START Extracted data
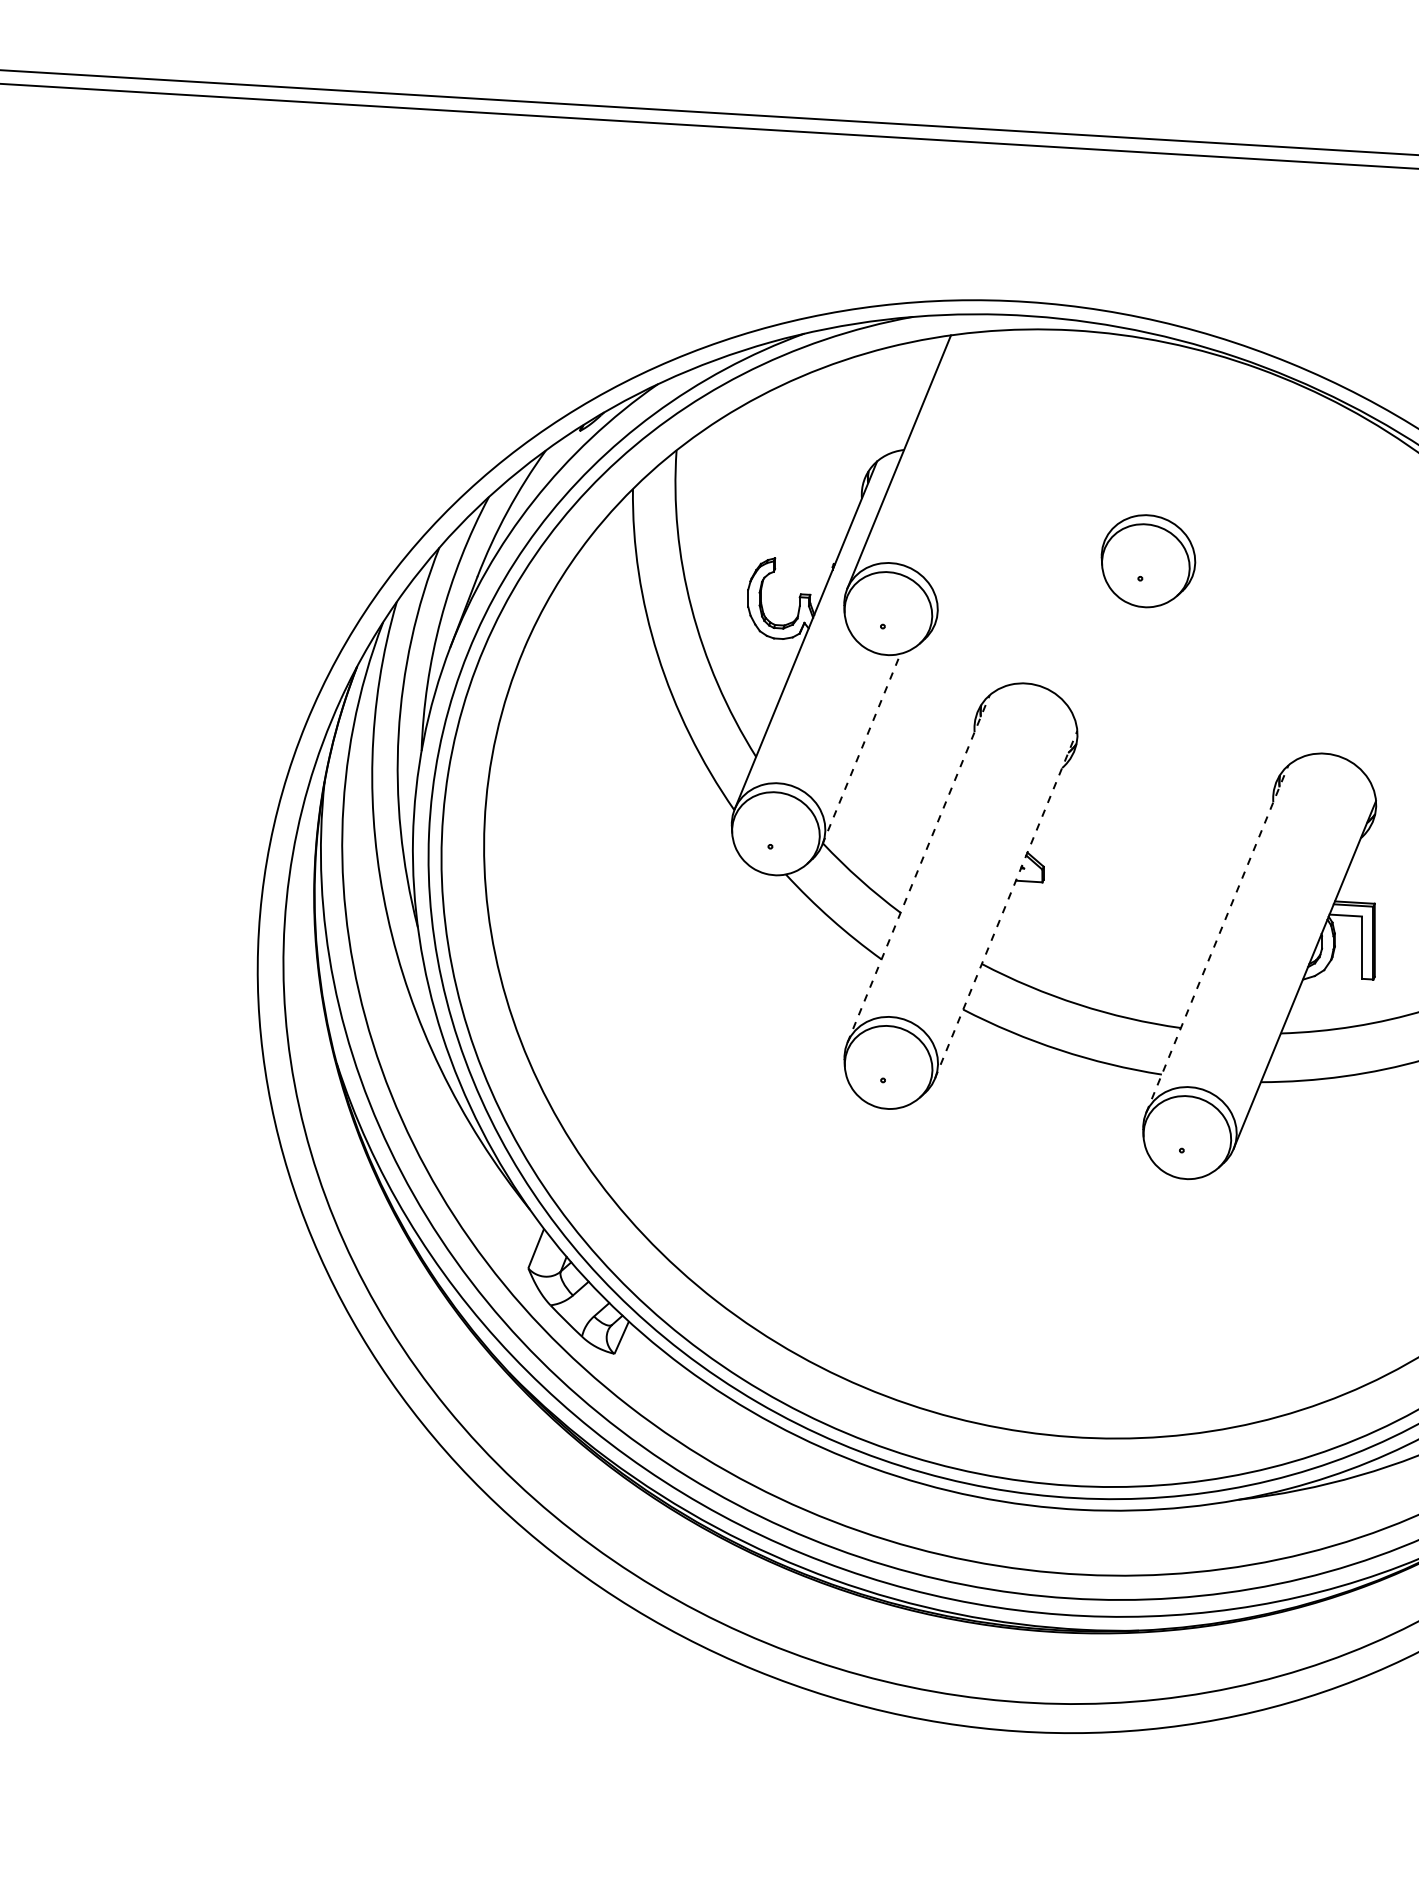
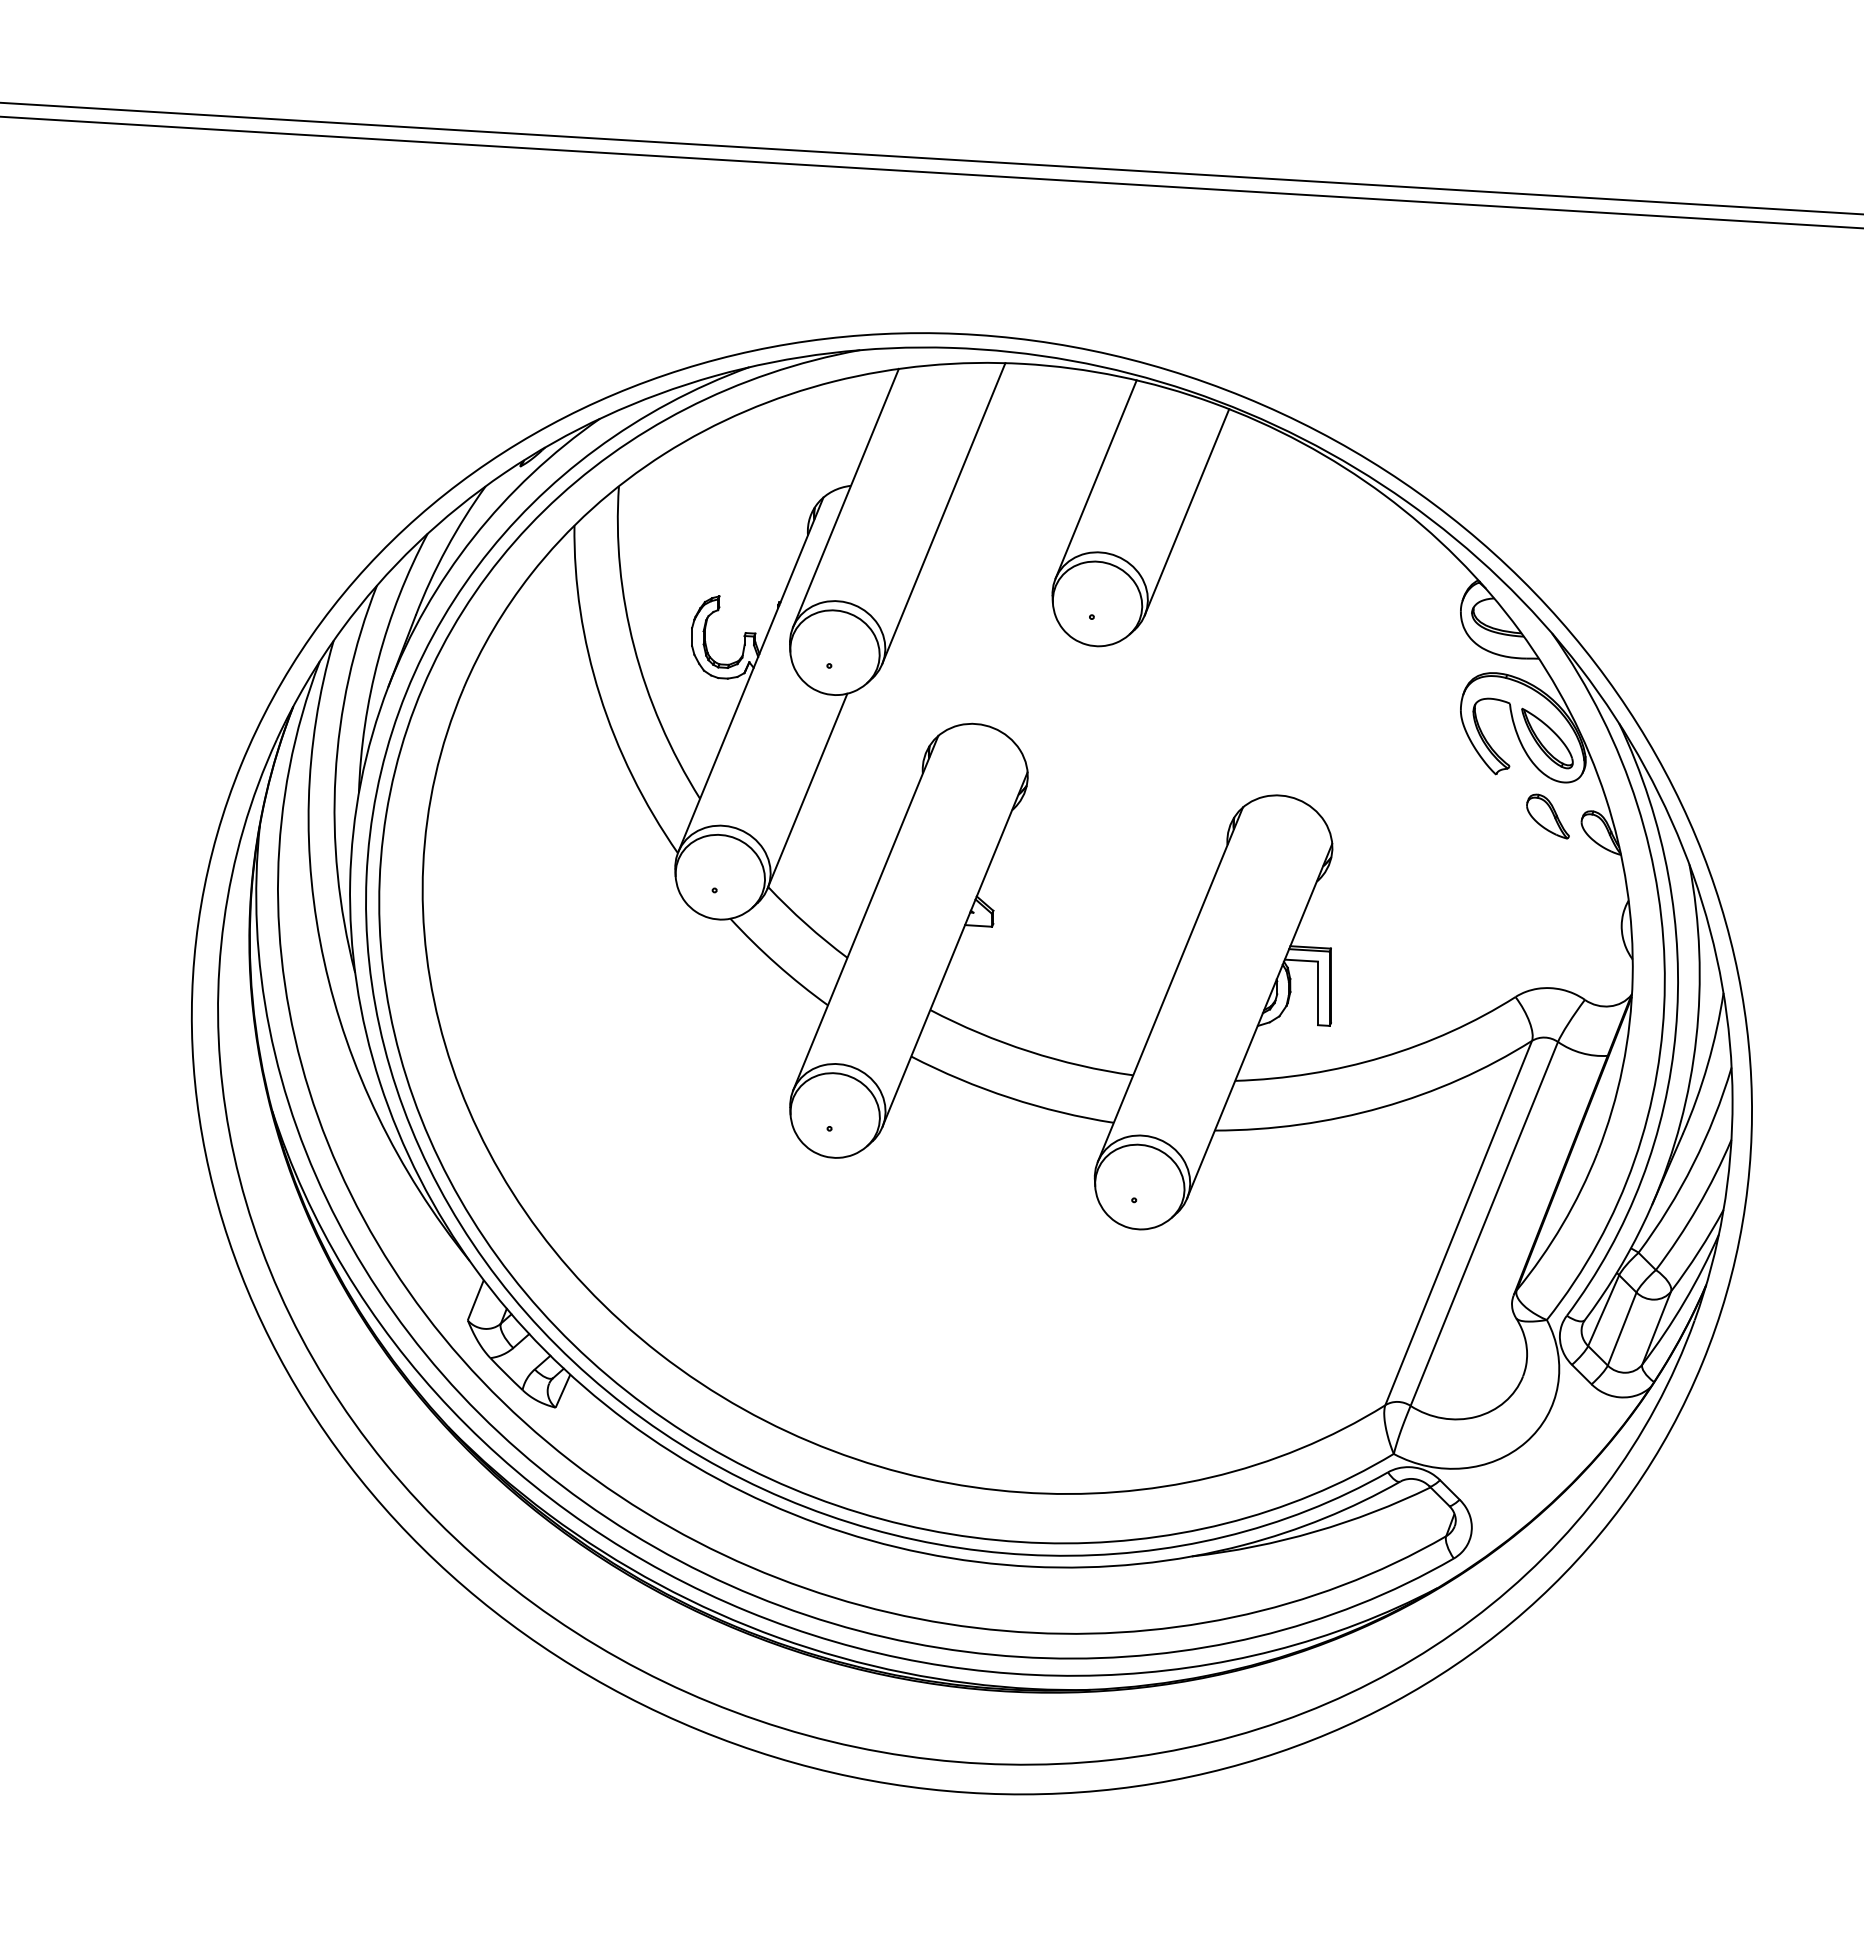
line: (1143, 443) -> (1095, 479), added
line: (1233, 476) -> (1186, 512), added
line: (994, 477) -> (943, 513), added
line: (861, 748) -> (807, 790), dashed -> solid
line: (918, 869) -> (865, 913), dashed -> solid
line: (1006, 904) -> (955, 949), dashed -> solid
line: (1217, 938) -> (1170, 984), dashed -> solid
END Extracted data
**What to work on**
Your answer should consist only of the number of lines in the entries above that include "solid".

**Solution for this exercise**
4